Ancient Antalya: Origins of a Mediterranean Megacity (20 min)
Presenters
Noah Kaye, Michigan State University
Abstract
Perched above a pirate’s cove
on the travertine edge of the Pamphylian Plain, Antalya (Attaleia) owes more
than just its name to outside investment. The much older Graeco-Anatolian
cities of Perge, Aspendos, and Side controlled the region’s best soils—and
nearby Magydos, the only natural harbor around. An unlikely place, so it seems,
for an imperial port. What then was its founder, Attalos II, thinking? And how
did Attaleia grow to the point that Pompey, after Pharsalus, entered no other
city on his way to Egypt (Plut. Pomp. 76)? The purpose of this paper is
to recover the Attalid imprint and delineate the strategic and economic logic
of the act of city foundation, the goal of Hansgerd Hellenkemper in his
article, “Attalos und Attaleia,” but reapproached with much more evidence and a
birds-eye view. For the first time, the case study of Attaleia are
contextualized within the Pergamene political economy and settlement network.

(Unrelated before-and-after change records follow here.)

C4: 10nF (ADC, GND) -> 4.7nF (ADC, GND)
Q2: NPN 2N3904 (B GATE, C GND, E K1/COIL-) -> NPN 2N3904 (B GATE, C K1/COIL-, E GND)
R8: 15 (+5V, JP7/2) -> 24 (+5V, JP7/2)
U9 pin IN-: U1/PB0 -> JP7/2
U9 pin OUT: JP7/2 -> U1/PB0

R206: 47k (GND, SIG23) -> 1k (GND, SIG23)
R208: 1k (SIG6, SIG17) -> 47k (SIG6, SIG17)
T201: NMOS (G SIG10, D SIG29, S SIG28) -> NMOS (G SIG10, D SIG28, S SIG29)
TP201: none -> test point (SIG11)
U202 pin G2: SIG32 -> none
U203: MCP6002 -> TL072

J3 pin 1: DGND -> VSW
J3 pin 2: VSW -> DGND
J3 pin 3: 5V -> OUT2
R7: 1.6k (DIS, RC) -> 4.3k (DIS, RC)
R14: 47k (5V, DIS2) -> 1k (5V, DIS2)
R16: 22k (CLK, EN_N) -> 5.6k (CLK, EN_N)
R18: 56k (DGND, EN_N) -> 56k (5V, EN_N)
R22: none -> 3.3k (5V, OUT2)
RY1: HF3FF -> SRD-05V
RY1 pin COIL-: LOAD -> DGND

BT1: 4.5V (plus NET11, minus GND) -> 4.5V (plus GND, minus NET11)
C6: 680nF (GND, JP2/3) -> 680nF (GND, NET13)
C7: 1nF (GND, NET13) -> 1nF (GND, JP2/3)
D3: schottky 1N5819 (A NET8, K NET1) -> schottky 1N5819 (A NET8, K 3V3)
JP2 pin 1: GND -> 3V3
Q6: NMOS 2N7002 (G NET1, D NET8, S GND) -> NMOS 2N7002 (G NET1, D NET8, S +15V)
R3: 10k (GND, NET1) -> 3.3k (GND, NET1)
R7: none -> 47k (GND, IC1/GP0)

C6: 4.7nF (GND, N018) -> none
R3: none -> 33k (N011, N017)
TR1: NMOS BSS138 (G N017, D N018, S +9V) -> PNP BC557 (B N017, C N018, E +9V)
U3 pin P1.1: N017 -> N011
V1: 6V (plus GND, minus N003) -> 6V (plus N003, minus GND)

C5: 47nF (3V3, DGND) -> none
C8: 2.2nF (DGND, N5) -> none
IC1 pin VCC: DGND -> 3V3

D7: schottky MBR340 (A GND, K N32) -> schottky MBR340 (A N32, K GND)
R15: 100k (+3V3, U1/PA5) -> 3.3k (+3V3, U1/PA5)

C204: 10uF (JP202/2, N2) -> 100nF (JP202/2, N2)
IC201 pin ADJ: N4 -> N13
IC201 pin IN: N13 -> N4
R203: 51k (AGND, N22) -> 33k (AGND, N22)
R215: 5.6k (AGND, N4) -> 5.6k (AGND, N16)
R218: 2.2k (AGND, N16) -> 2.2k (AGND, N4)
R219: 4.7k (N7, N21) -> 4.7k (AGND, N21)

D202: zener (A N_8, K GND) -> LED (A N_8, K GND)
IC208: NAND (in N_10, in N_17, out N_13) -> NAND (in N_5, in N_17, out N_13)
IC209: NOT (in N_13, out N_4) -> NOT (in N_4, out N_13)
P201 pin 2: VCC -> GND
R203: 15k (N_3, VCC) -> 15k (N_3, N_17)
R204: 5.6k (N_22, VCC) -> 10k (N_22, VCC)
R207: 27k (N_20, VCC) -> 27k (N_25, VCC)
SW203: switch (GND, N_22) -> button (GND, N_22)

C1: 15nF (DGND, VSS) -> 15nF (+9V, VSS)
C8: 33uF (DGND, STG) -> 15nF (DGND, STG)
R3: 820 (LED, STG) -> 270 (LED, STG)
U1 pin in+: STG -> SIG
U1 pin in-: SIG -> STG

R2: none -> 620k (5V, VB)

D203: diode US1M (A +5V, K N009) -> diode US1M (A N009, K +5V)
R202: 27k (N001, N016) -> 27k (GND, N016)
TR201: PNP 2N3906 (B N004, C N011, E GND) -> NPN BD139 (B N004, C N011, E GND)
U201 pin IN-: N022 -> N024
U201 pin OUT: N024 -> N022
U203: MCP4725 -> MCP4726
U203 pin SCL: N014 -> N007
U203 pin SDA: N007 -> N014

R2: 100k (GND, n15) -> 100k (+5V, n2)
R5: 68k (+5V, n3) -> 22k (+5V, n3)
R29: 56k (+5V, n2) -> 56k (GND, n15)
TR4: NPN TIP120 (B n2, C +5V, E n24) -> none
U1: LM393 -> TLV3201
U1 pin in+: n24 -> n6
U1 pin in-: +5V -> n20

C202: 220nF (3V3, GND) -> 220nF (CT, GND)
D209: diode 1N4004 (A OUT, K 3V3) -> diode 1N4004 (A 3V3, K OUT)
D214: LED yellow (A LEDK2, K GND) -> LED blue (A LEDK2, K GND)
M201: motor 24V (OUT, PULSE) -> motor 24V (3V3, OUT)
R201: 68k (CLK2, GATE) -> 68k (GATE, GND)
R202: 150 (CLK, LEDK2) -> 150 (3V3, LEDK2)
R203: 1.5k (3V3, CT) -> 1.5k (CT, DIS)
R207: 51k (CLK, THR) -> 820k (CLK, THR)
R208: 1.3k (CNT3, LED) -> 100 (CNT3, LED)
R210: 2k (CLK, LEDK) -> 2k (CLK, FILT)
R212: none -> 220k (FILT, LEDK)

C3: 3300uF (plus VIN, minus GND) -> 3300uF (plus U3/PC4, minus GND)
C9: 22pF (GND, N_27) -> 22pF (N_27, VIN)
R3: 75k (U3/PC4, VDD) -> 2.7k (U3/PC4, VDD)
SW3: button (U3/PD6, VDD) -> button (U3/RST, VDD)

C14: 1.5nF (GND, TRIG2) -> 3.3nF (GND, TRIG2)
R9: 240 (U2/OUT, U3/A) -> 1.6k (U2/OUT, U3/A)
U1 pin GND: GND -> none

Sharper distinctions for three archaeological phases are presented: a
pre-Attalid phase, an Attalid phase, and a Roman phase. For the earliest, we
are no longer at the mercy of a corrupt passage of Strabo (14.4.1), relying
instead on salvage excavations in the district of the Doğu Garajı and study of
city walls—including those of the harbor—by the late Ferhan Büyükyörük. The
Roman city’s layout is also coming into focus in excavations around Kaleiçi.
Yet a profile of the Attalid city only emerges when we examine religious change
in the cult of Poseidon pictured on civic coinage, the maritime setting in the
form of a new analysis of fortifications, and mobility in the city’s territory,
as evidenced by a reexamination of the sites of Döşeme Boğazı and Ören Tepe.